UNHCR set up the first
camps in the Dadaab complex in 1991 to host up to 90,000 people. Today
they host more than 463,000 refugees. Photo: UNHCR/B.Bannon
UN 18 June 2012 – Ahead of World Refugee Day, the United Nations refugee agency reported today that a record 800,000 people were forced to flee across borders last year, more than at any time since 2000.
The new refugees are part of a total of 4.3 million people who were newly displaced last year, owing to a string of major humanitarian crises that began in late 2010 in Côte d'Ivoire, and followed by others in Libya, Somalia, Sudan and elsewhere, according to Global Trends 2011, issued by the Office of the UN High Commissioner for Refugees (UNHCR).
“2011 saw suffering on an epic scale. For so many lives to have been thrown into turmoil over so short a space of time means enormous personal cost for all who were affected,” said the UN High Commissioner for Refugees, António Guterres, in a news release.
“We can be grateful only that the international system for protecting such people held firm for the most part and that borders stayed open. These are testing times,” he added.
Some 42.5 million people ended 2011 either as refugees (15.2 million), internally displaced (26.4 million) or in the process of seeking asylum (895,000), according to the report, which is UNHCR’s main publication on the state of forced displacement.
At the same time, 2011 saw some 3.2 million internally displaced persons (IDPs) return home – the highest rate of returns of IDPs in more than a decade.
Among the “worrying” trends noted in the report, UNHCR said that forced displacement is affecting larger numbers of people globally, with the annual level exceeding 42 million people for each of the last five years.

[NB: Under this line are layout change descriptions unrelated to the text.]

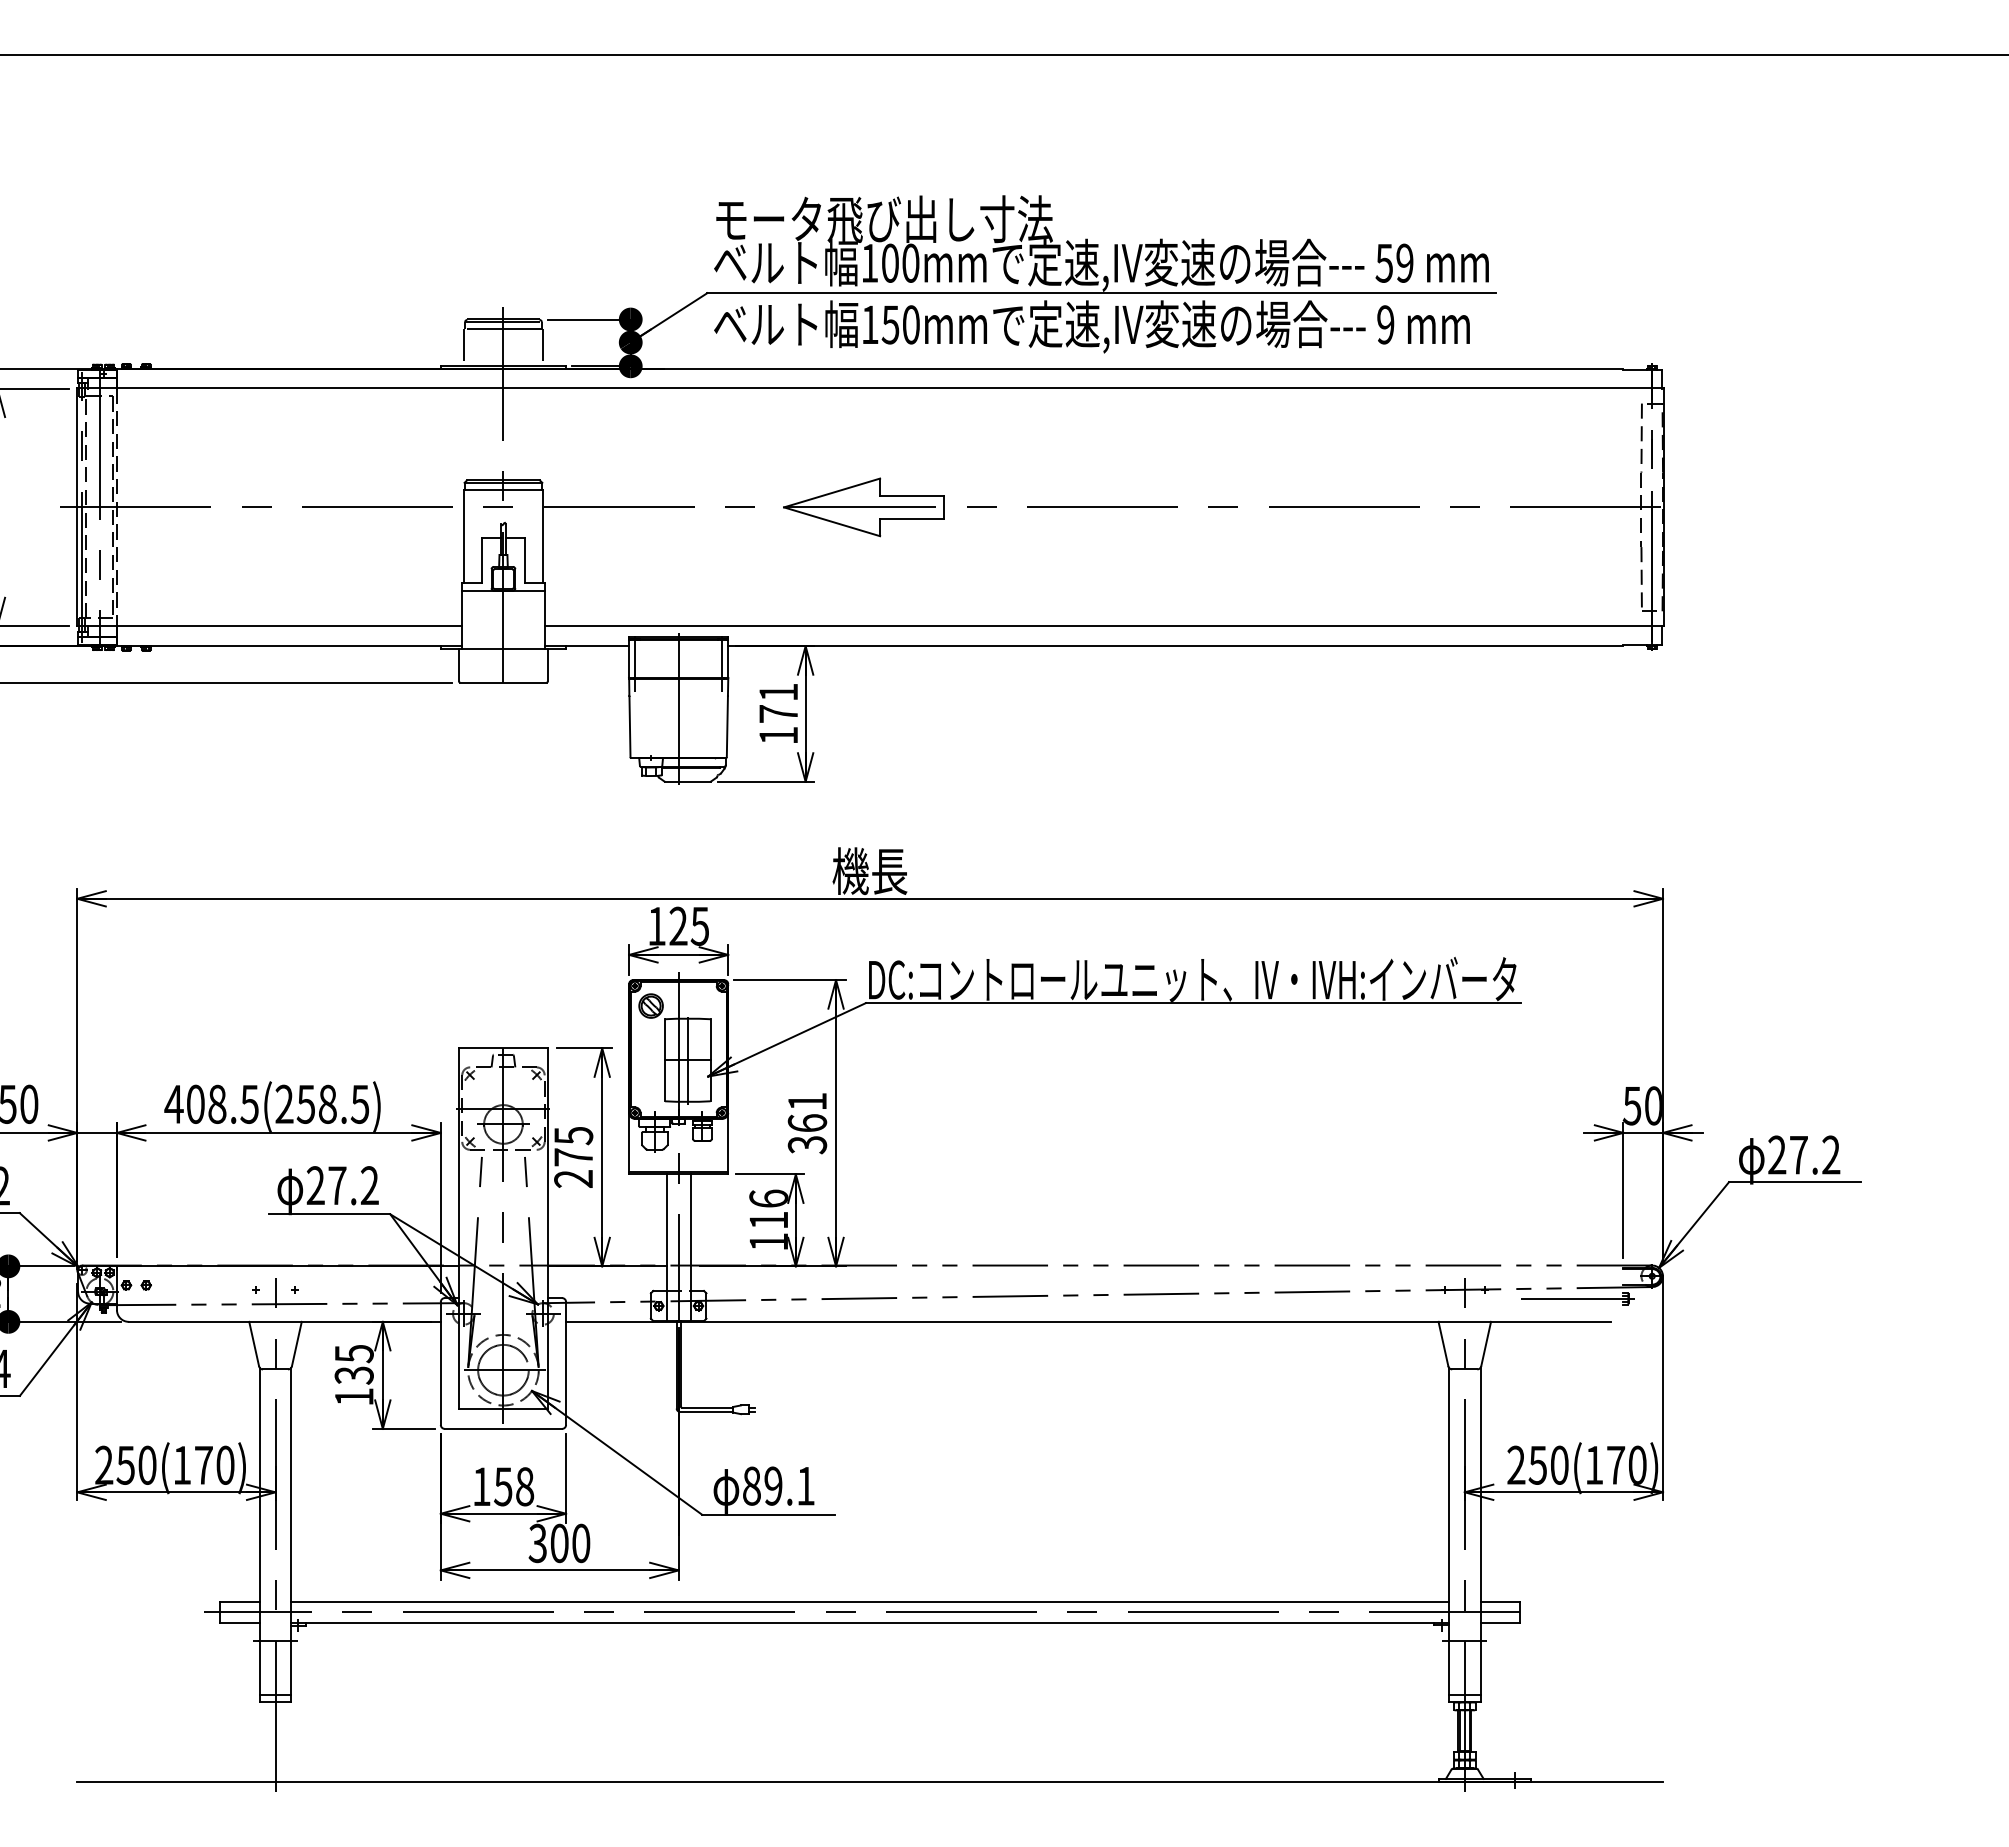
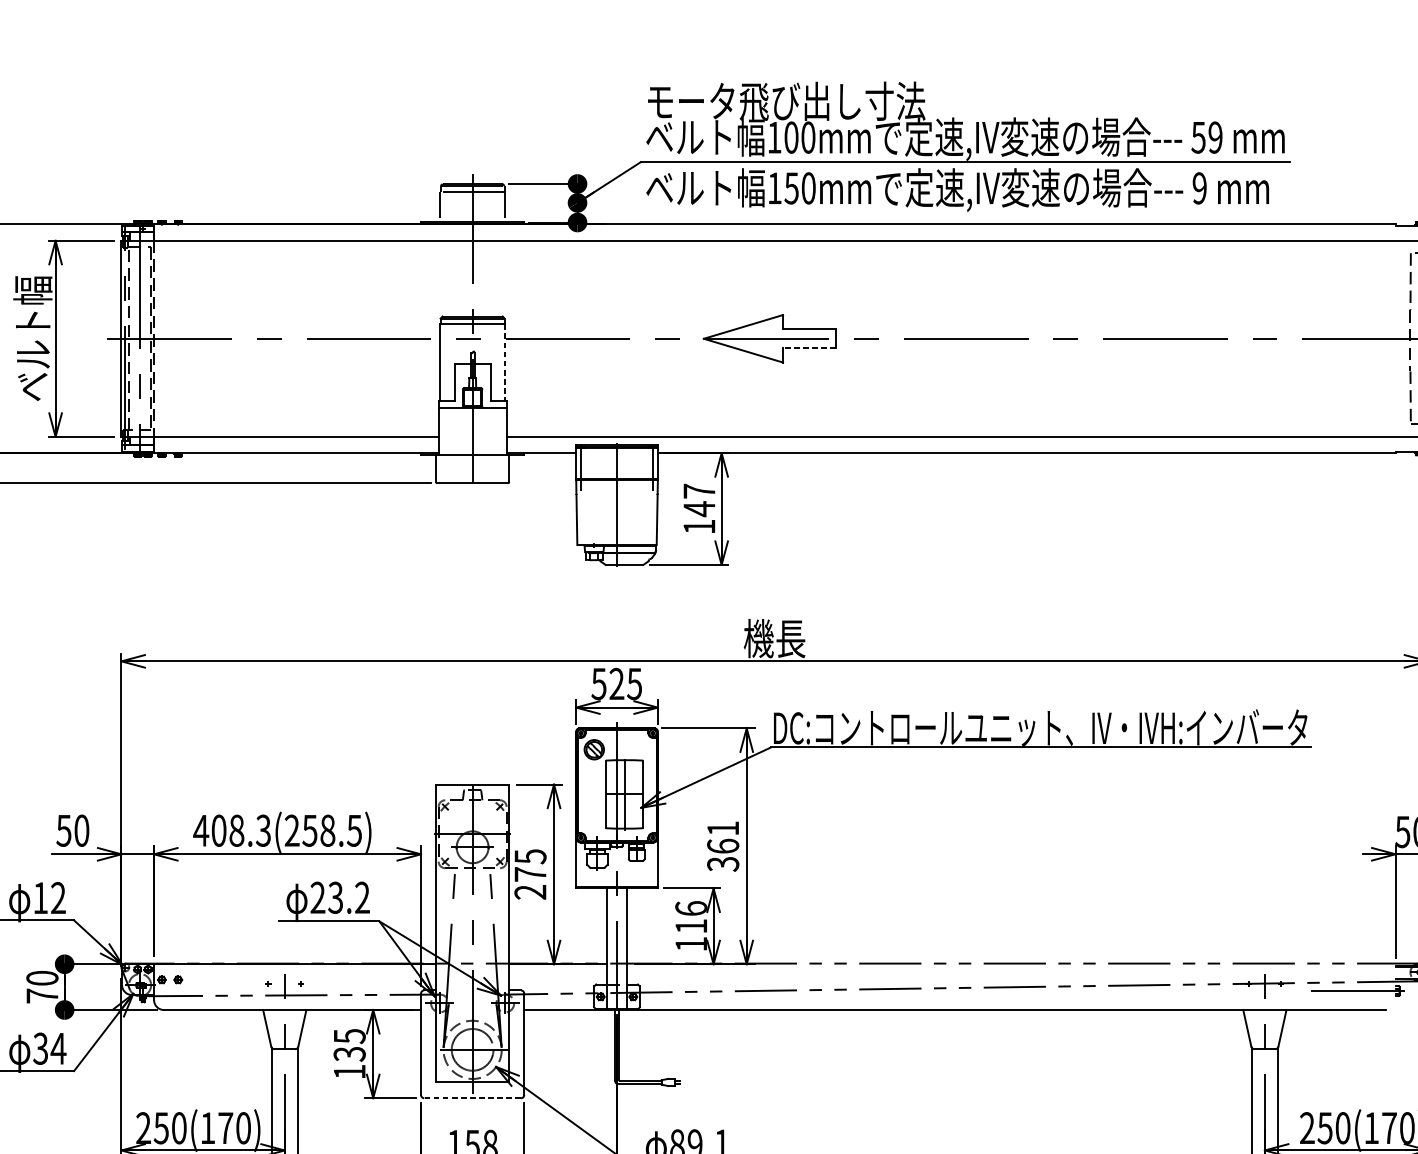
line: (911, 518) -> (808, 347), solid -> dashed
line: (542, 536) -> (504, 362), solid -> dashed
text: (778, 703) -> (699, 500), 171 -> 147
text: (656, 926) -> (598, 684), 125 -> 525
text: (249, 1103) -> (263, 830), 408.5(258.5) -> 408.3(258.5)
text: (337, 1185) -> (335, 897), 27.2 -> 23.2
line: (503, 1428) -> (472, 1097), solid -> dashed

Another is that a person who becomes a refugee is likely to remain as one for many years – often stuck in a camp or living precariously in an urban location. Of the 10.4 million refugees under UNHCR’s mandate, almost three quarters (7.1 million) have been in exile for at least five years while awaiting a solution.
Overall, Afghanistan remains the biggest producer of refugees (2.7 million), followed by Iraq (1.4 million), Somalia (1.1 million), Sudan (500,000) and the Democratic Republic of the Congo (491,000).
Among industrialized countries, Germany ranks as the largest hosting country with 571,700 refugees. South Africa, meanwhile, was the largest recipient of individual asylum applications (107,000), a status it has held for the past four years.
While UNHCR’s original mandate was to help refugees, its work over the past six decades has grown to include helping many of the world’s IDPs and those who are stateless – those lacking recognized citizenship and the human rights that accompany this.
The report notes that only 64 governments provided data on stateless people, meaning that UNHCR was able to capture numbers for only around a quarter of the estimated 12 million stateless people worldwide.
World Refugee Day falls on Wednesday, 20 June. According to UNHCR, the theme for this year’s observance is “Refugees have no choice. You do.” and focuses on the tough choices facing refugees, helping the public to empathize with, and understand, their dilemma.